Am Sonntag, 26. August 2012, 14:49:08 schrieb Alex Schuster:
> Volker Armin Hemmann writes:
> > Am Sonntag, 26. August 2012, 13:41:09 schrieb Alex Schuster:
> >> Frank Steinmetzger writes:
> >>> Unless the filesystem knows this and starts bigger files at those 512 k
> >>> boundaries (so really only one erase cycle is needed for files <=512 k),
> >>> isn't this fairly superfluous?
> >> 
> >> Yes, I think it is. When you search for SSD alignment, you read about
> >> this alignment all the time, even on the German Wikipedia, and many
> >> resources say that this can have a big impact on performance. But I
> >> could not find a real explanation at all.
> >> 
> >> Besides that, it's not so easy to do the alignment, at least when using
> >> LVM. I read that LVM adds 192K header information, so even if you align
> >> the partition start to an erasable block size of 512K, the actual
> >> content is not aligned. See [*] for information how to overcome this.
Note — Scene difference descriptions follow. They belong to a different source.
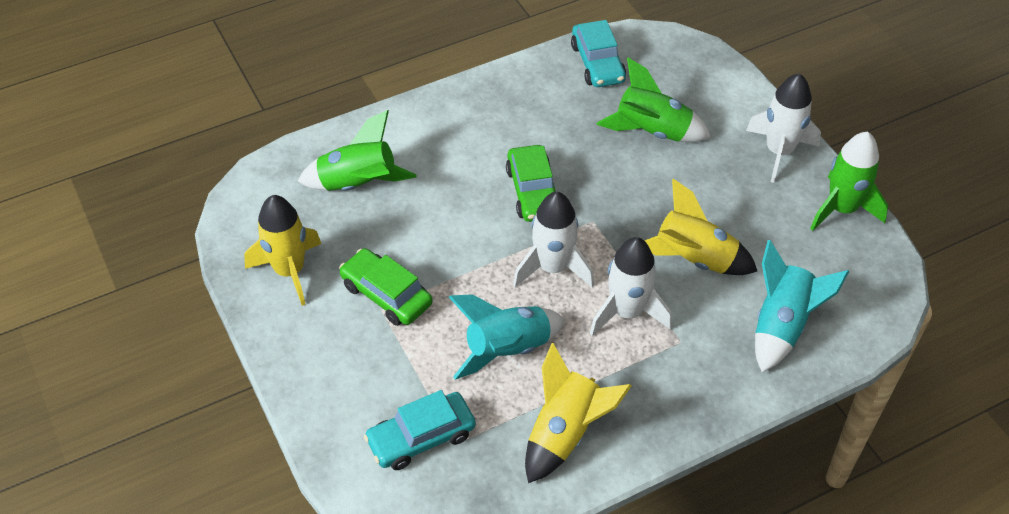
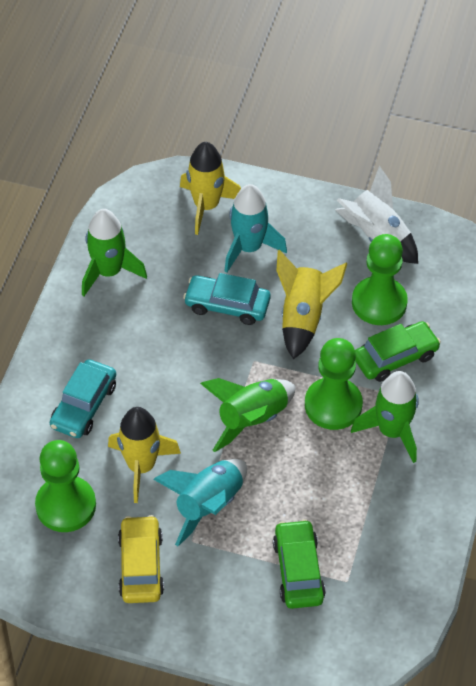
green pawn: 0 -> 3
white rocket: 3 -> 1
yellow car: 0 -> 1

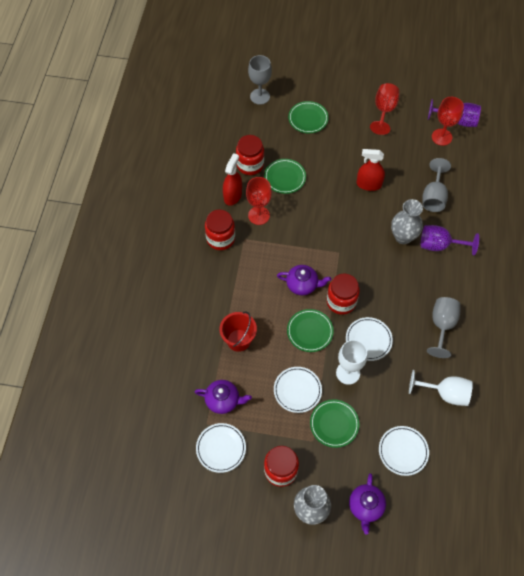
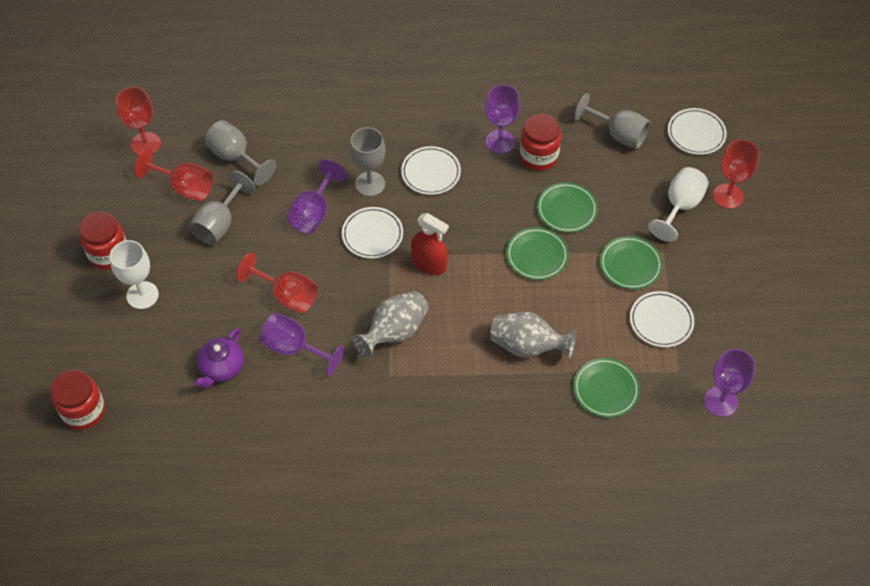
grey goblet: 3 -> 4
purple goblet: 2 -> 4
purple teapot: 3 -> 1
red bucket: 1 -> 0
red goblet: 3 -> 4
red jar: 4 -> 3
red spray bottle: 2 -> 1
> >> That is, if you believe the alignment to erasable blocks is important,
> >> personally I do not know what to think now. It wouldn't hurt, so why not
> >> apply it, but it seems like snake oil to me now.
> >> 
> >>    Wonko
> >> 
> >> http://tytso.livejournal.com/2009/02/20/
> > 
> > because erasing is slow. You can not overwrite data on a ssd. you have to
> > erase first, then reprogramm. Also, erasing shortens lifetime.
> 
> Yes, I know that. But why exactly does it help to align a partition to
> the erasable block size? I don't get it. Why isn't it sufficient to
> align to the usual 4K block size, so that a block never spans over two
> erasable blocks?

well, for one, there are lots of ssd which have 8k pages. Not 4k.